Tags: email charsets Outlook
|It's fairly well accepted that the font WingDings should not be used in webpages. Many modern cross platform browsers don't even support it. One of the reasons is that supporting WingDings means supporting creating symbol fonts which requires adding the SYMBOL_CHARSET define to the call to CreateFont instead of the normal ANSI_CHARSET. Due to their cross platform nature they want as much code as possible to be the same regardless of platform. So instances like this where a Windows specific font needs some special handling are often unimplemented to keep things simple. It may even be a strategic design decision made to deliberately weaken the support for it hoping that it's usage would fade away.
In my email client I have two places that I have to special case code just for WingDings. Firstly the above mentioned CreateFont call needs a special flag added so that when rendering HTML email that uses WingDings the correct glyphs are placed on the screen/page. The second place is during conversion from HTML to (unicode) text.
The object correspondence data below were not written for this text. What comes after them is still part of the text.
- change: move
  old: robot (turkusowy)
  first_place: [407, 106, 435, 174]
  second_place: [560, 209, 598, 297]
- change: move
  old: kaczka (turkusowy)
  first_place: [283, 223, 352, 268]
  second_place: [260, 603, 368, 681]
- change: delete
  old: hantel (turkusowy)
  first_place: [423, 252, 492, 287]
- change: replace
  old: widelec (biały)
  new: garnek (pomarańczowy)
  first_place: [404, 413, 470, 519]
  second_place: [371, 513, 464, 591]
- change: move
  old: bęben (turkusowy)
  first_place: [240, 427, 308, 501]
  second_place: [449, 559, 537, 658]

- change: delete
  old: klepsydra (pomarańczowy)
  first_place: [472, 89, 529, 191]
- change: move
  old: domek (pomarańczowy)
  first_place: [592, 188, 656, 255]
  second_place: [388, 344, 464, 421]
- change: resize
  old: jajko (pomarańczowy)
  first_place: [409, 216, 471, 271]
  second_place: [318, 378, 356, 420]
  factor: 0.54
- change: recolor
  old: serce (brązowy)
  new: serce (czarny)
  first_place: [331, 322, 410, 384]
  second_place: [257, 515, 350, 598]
Of course the actual bytes to render in the HTML in the document are not unicode or some easily known charset, so you have to convert from "WingDingsCharset" to Unicode using some hacked together table.
Now the question is "Who is creating all this content that uses the WingDings font?"
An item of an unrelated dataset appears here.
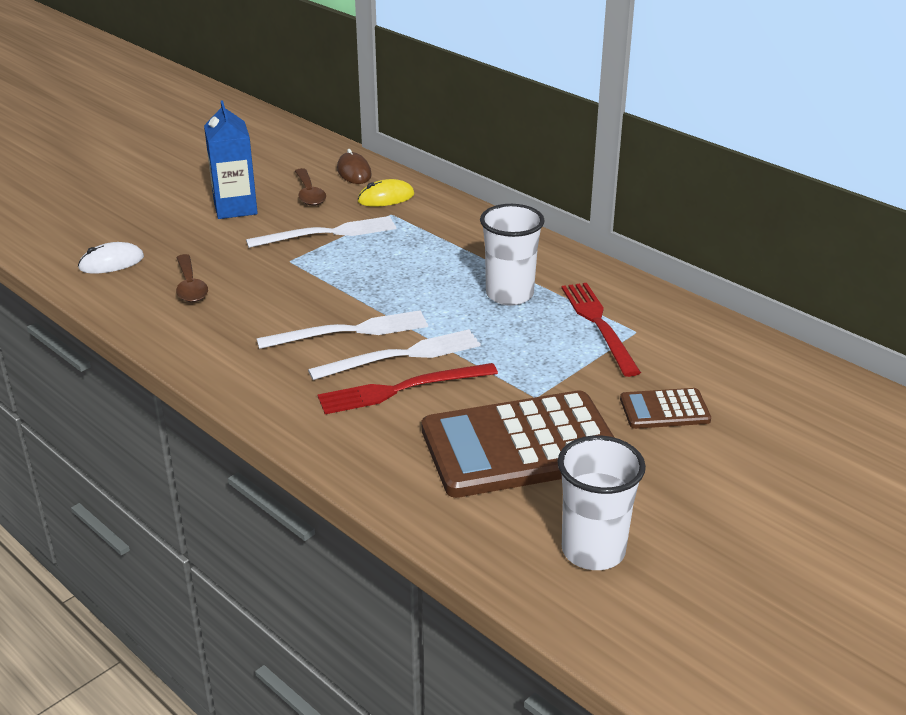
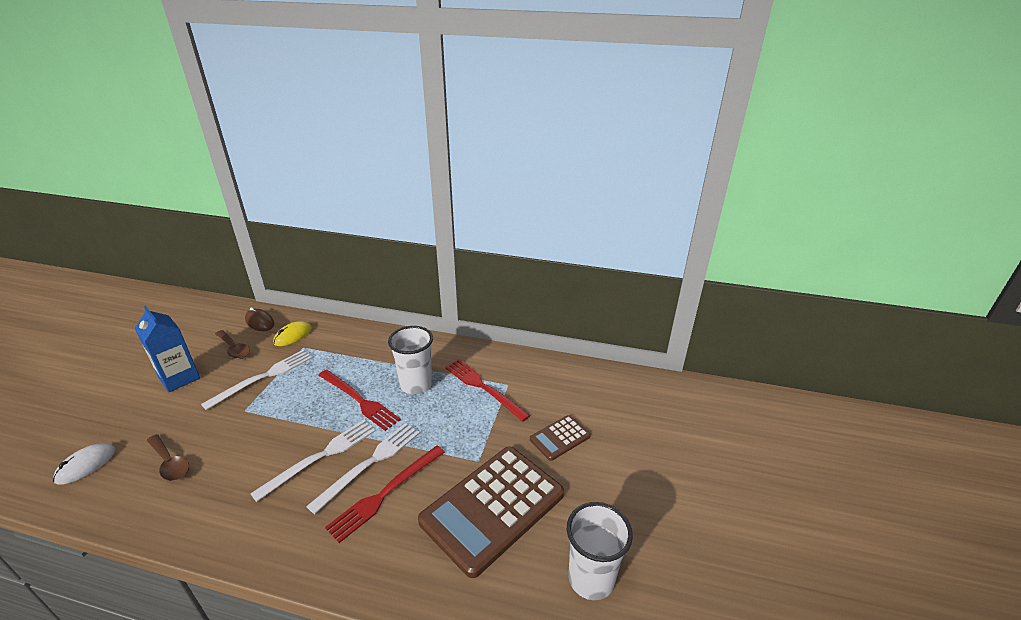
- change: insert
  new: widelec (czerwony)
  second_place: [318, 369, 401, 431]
That's an excellent question dear reader, and the answer is: Outlook. In 2014 Outlook still happily converts:
Into a WingDings HTML font tag containing a single uppercase 'J'. That will be rendered as a smiley face by Outlook and a capital J by most other software. Especially software on Macs and Linux that don't have access to that font by default. Never mind that Unicode has a perfectly functional smiley face character (☺) which could be rendered correctly by pretty much any software these days.
Outlook's character set issues don't stop there though. Take the case that I ran into recently where Outlook was used to send an email containing a URL that included a Unicode character. Now that in itself is somewhat dubious and indeed the URL referred to a Microsoft content server that should've known better than to allow a unicode character in the URL (especially when a perfectly suitable ascii character was available). Now that Unicode URL was specified used proper HTML entity encoding, however the meta charset of the HTML aaaaand the Content-Type of the MIME segment both stated the document was in us-ascii. And well, that Unicode character got converted to garbage at some point. Instead Outlook should make the charset of the HTML "utf-8" or something so that the character can exist in the specified charset. I've taken the approach of assuming the attributes of tags like 'src' and 'href' are in unicode despite the prevailing HTML charset.
Another aspect of the poor charset implementation in Outlook is the tendency to use undefined characters in the specified charset. Take for instance an Outlook generated email says it's using the ISO-8859-1 charset and then goes on to use characters in the 0x80 to 0x9F address space which is according to ISO-8859-1, undefined. Internally Outlook is using the Windows-1252 charset, which DOES define characters in that range. However instead of marking the email as "Windows-1252" it puts the incorrect ISO-8859-1 charset in the headers (they are essentially the same outside of that range). This commonly manifests as smart quotes (0x91 and 0x92) getting rendered incorrectly. Scribe of course has the ability to let the user override the charset which fixes the problem.
Now I'm in no way saying Scribe is perfect and lets all bash on Outlook. But I feel these bugs have been there for over 10 years and still haven't been addressed and something needs to be said. I doubt they will ever fix their software. Which is sad, because it makes the rest of the email software community look bad when we have to deal with the broken emails coming out of Outlook. I try and take a very literal interpretation of the incoming data. So that the user sees the content warts and all. I'm not a fan of sweeping bugs in other clients under my carpet. That has had a very poor history in the web-browser world. Ending in content bugs lasting far longer than they should have.
And if this ever gets back to someone working on the Outlook team: fix thy bugs. It's not even hard... these are really basic problems and it would most likely take a day or less to address.